EU’s march east infuriates Moscow

Lithuanian milk products, which are subject to the official standards in effect in the EU, are apparently no longer welcome in Russia. Moscow decided on Monday to forbid the importation of these dairy products, thereby depriving the little Baltic country, which joined the EU nearly ten years ago, of a large portion of its export revenues.

According to the Russian consumer protection agency, violations that “are evidence of falling Lithuanian standards” were discovered. The European Commission, which expressed “full confidence in these products”, is awaiting an explanation from Russia. Europe, however, is not fooled. In September it had already accused the Russians of suddenly imposing discriminatory customs inspections on Lithuanian truckers. In the eyes of Lithuania, these inspections are “politically motivated.”

The country had, in fact, reacted strongly to this excessive zeal. The minister of foreign affairs remarked that “theoretically” Lithuania could “halt transportation, rail traffic and cars” headed for the Russian enclave of Kaliningrad between Lithuania and Poland.

“Competitive logic”

Moscow was quick to fire back. Lithuania has been in Russia’s sights ever since it placed the “EU Eastern Partnership Initiative” at the top of its list of priorities. The Baltic country, the first of the former Soviet republics to break away from the USSR, holds the rotating presidency of the Council of the EU. A summit planned in Vilnius at the end of November could result in a definitive rapprochement between Ukraine and Europe and begin the same process with Georgia and Moldova. The prospect of “stabilization” and growth in neighboring markets infuriates Moscow. “Russia sees this partnership as a way for Lithuania to separate itself, and it fears any democratic change in the region,” states Amanda Paul, analyst with the European Policy Center.

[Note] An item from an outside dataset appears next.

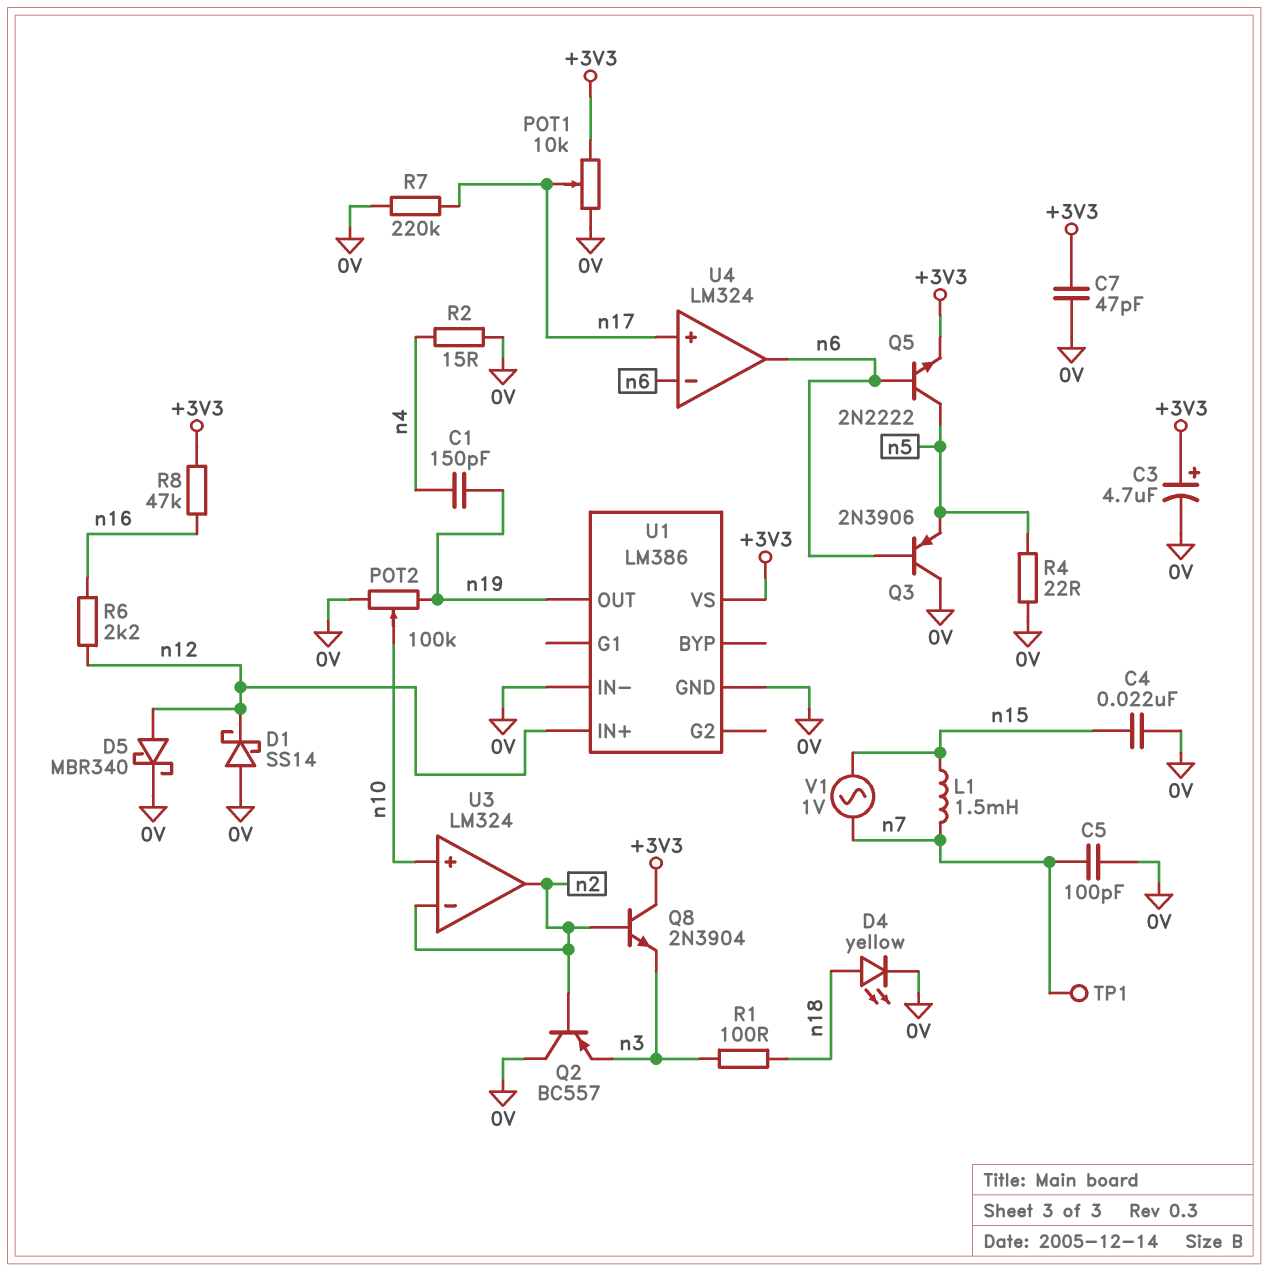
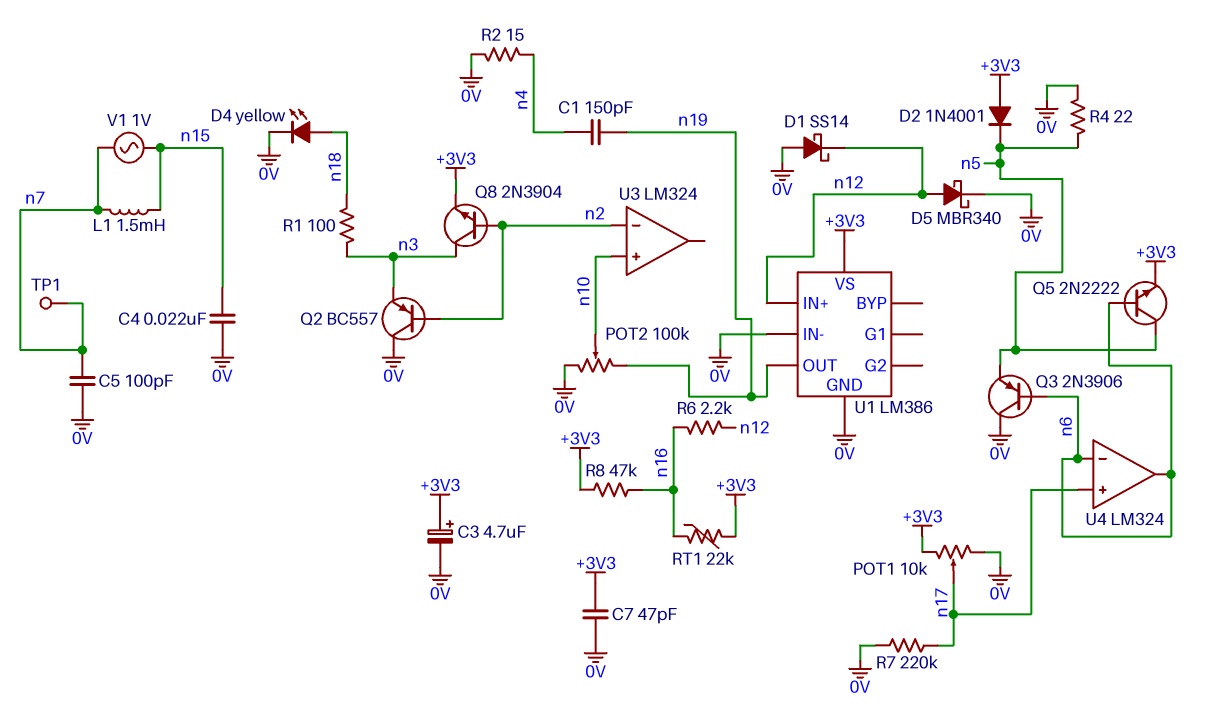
D2: none -> diode 1N4001 (A +3V3, K n5)
Q8: NPN 2N3904 (B n2, C +3V3, E n3) -> NPN 2N3904 (B n2, C n3, E +3V3)
RT1: none -> 22k (+3V3, n16)
U3 pin out: n2 -> none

The countdown has begun, starting with Ukraine – the big piece of the puzzle with 46 million inhabitants. In Vilnius the EU is to offer the Ukrainians an association and free trade agreement. These are the first necessary steps before a possible European Union membership. Ukraine is also undergoing a “trade war” on its border with Russia. Dalia Grybauskaite, the Lithuanian president, has made strong accusations of “pressure”.

“The EU has never offered Ukraine, or any other country targeted by the Eastern Partnership, any kind of full membership, nor did it offer any prospective membership,” criticized Vladimir Chizhov, Russian ambassador to the EU, during an interview published yesterday on the EurActiv news site. Conversely, stresses the diplomat, Moscow has offered these countries the immediate benefit of becoming a full part of a rival project developed by the Kremlin, a Eurasian customs union. Among the countries officially targeted by the EU Partnership, Armenia has already given in to Moscow’s siren song. “We have truly entered a spirit of competition,” remarks Tom Casier of Kent University.

Ukraine, however, after some back and forth due to its large Russian-speaking minority, seems to have chosen to link its fate to Europe. “Thanks to Putin” and his pressure techniques, cheers the Polish MEP Jacek Saryusz-Wolski, who is a big fan of rapprochement. But nothing will happen unless Kiev bows to the absolute condition imposed by the EU: freeing Yulia Tymoshenko, the former prime minister and leader of the opposition, who the Europeans deem to be the victim of “selective justice”. The European pressure is at its height, but it’s not a done deal. Last week the Ukrainian foreign minister again stated that relations with the EU cannot depend on a “single criminal case”.